Pieter Hugo in DBPFP Anniversary Talk
To celebrate the 25th year of the Deutsche Börse Photography Foundation Prize, the Photographer's Gallery hosted a conversation with Pieter Hugo, Laia Abril and Donovan Wylie moderated by curator Anna Dannemann on July 21, 2021, at 6:30pm. The conversation revolved around the ongoing importance of the medium and the mechanisms of the prize and its role in shaping photographic practice today. To learn more, please see the Photographer's Gallery website.

Pieter Hugo at Les Rencontres d'Arles
Pieter Hugo was featured in a solo exhibition, Being Present, at the 2021 edition of Les Rencontres d’Arles, from July 4 – September 26, 2021. This exhibition looked back at Hugo’s portraiture practice throughout the last two decades, bringing together more than 100 works by the artist. Curated by Federica Angelucci, “Being Present” raised questions of insider-outsider dynamics, questions of surveillance, and the intimacy of the gaze in portrait photography. For more information, please see the Rencontres website.

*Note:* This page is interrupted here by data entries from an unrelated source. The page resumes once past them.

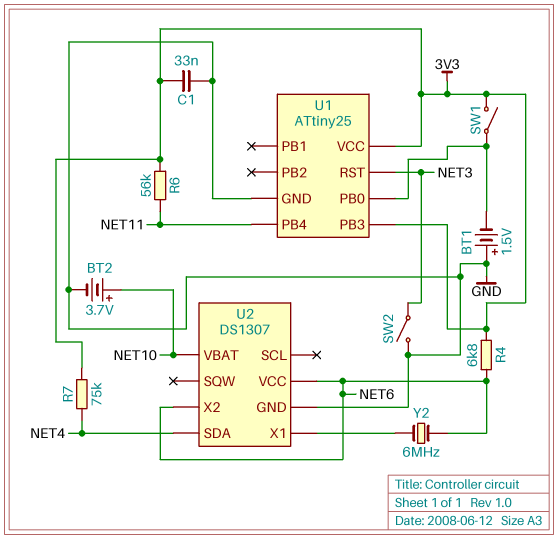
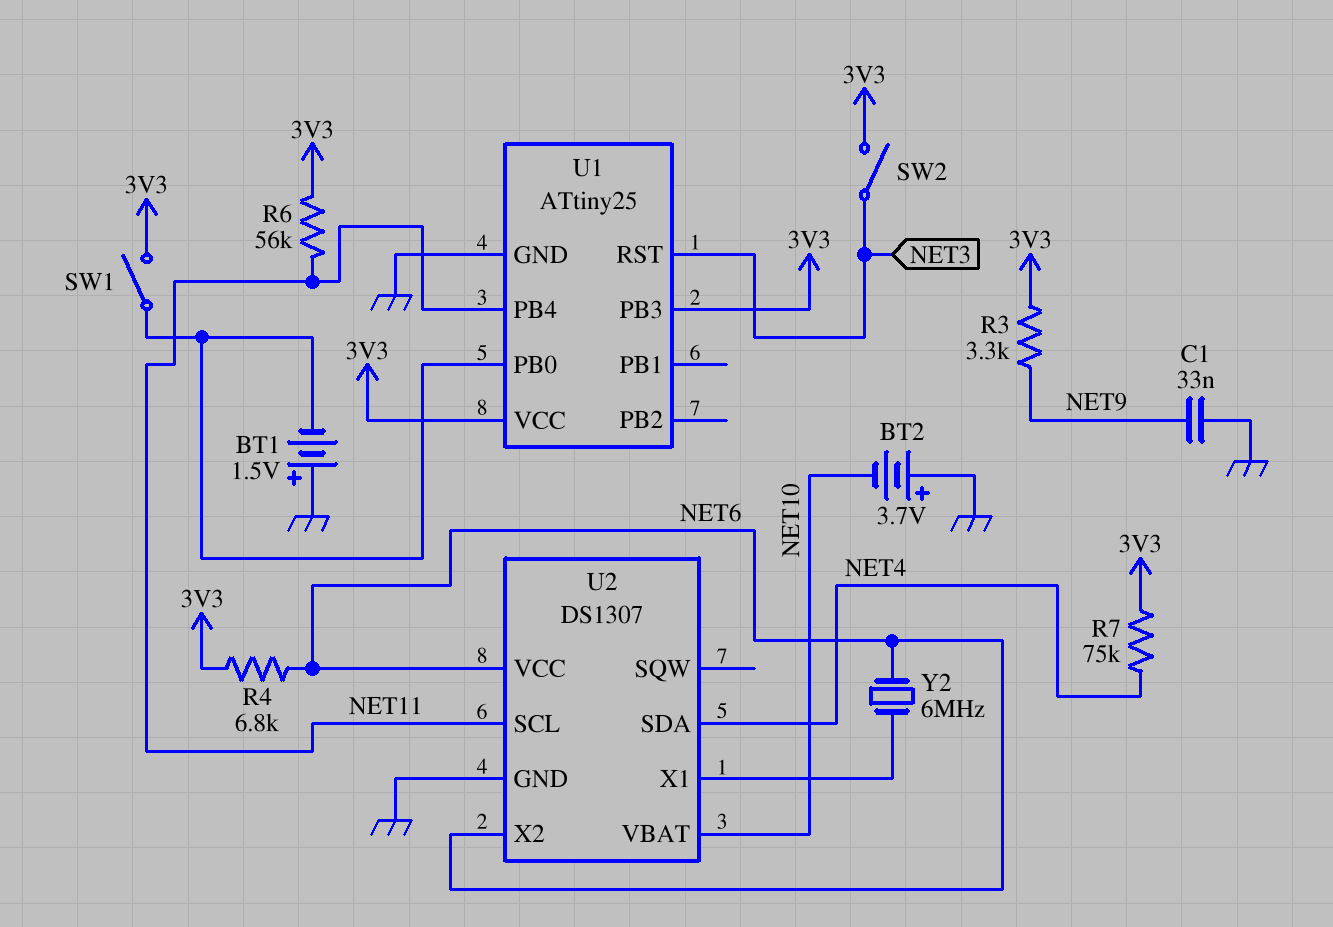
BT2: 3.7V (plus NET10, minus GND) -> 3.7V (plus GND, minus NET10)
C1: 33nF (3V3, GND) -> 33nF (GND, NET9)
R3: none -> 3.3k (3V3, NET9)
SW2: switch (GND, NET3) -> switch (3V3, NET3)
U2 pin SCL: none -> NET11

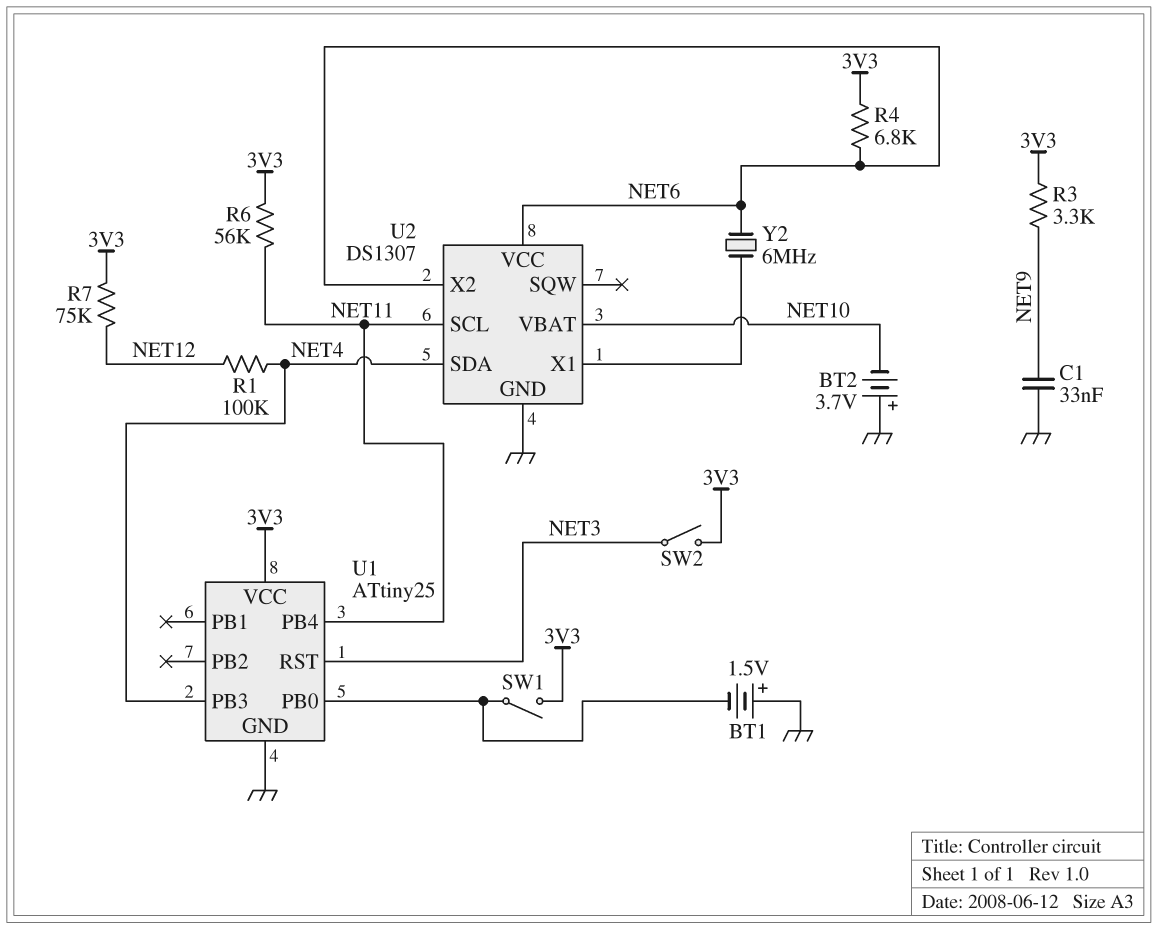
R1: none -> 100k (NET4, NET12)
R7: 75k (3V3, NET4) -> 75k (3V3, NET12)
U1 pin PB3: 3V3 -> NET4

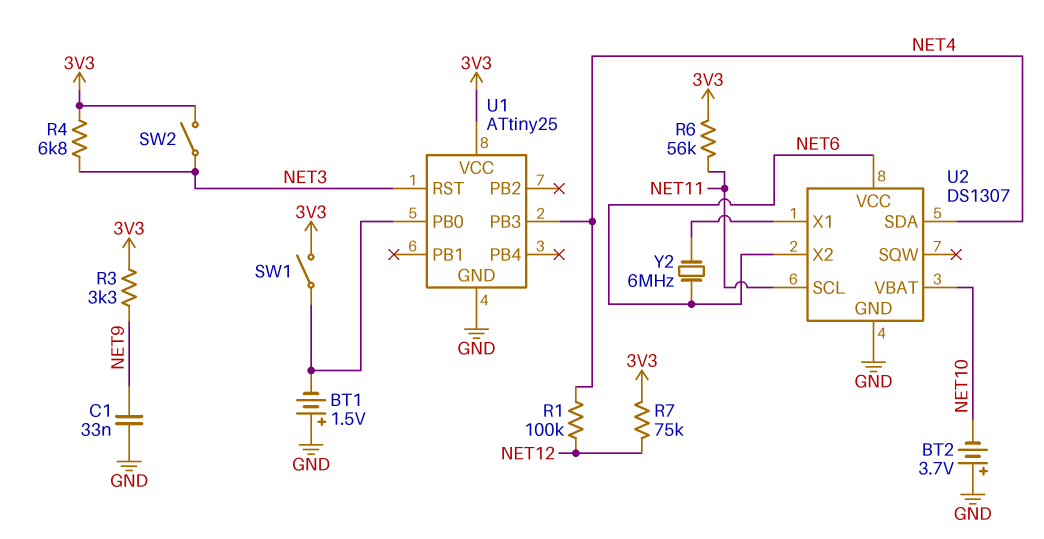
R4: 6.8k (3V3, NET6) -> 6.8k (3V3, NET3)
U1 pin PB4: NET11 -> none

Mark Ruwedel at Stanford University
A solo exhibition, Between: Artist Books, Albums, and Portfolios from the Mark Ruwedel Photography Archive at Stanford, was on view from May 27 – September 26, 2021, at Stanford University. The exhibition celebrated the university’s recent acquisition of Ruwedel’s archive. A Zoom event featuring Ruwedel, curators Ann Thomas and Peter Blank, and Emeritus Professor Richard White, also took place on May 27. For more information, please see the Stanford University website.

Doron Langberg at the Schwules Museum
Work by Doron Langberg was on view in Intimacy: New Queer Art from Berlin and Beyond, curated by Peter Rehberg, Andrea Kroksnes and Apostolos Lampropoulos, at the Schwules Museum in Berlin, Germany, from December 3, 2020 - August 30, 2021. Artworks across generations and media, including photography, painting, sculpture, video installations and film, centered on depictions of intimacy in queer relationships, particularly as rendered throughout Berlin in the late twentieth and early twenty-first centuries. Other featured artists include AA Bronson, Elijah Burgher, Simon Fujiwara, Nan Goldin, Victor Luque and Paul Sepuya, among others. For more information, please visit the museum’s website.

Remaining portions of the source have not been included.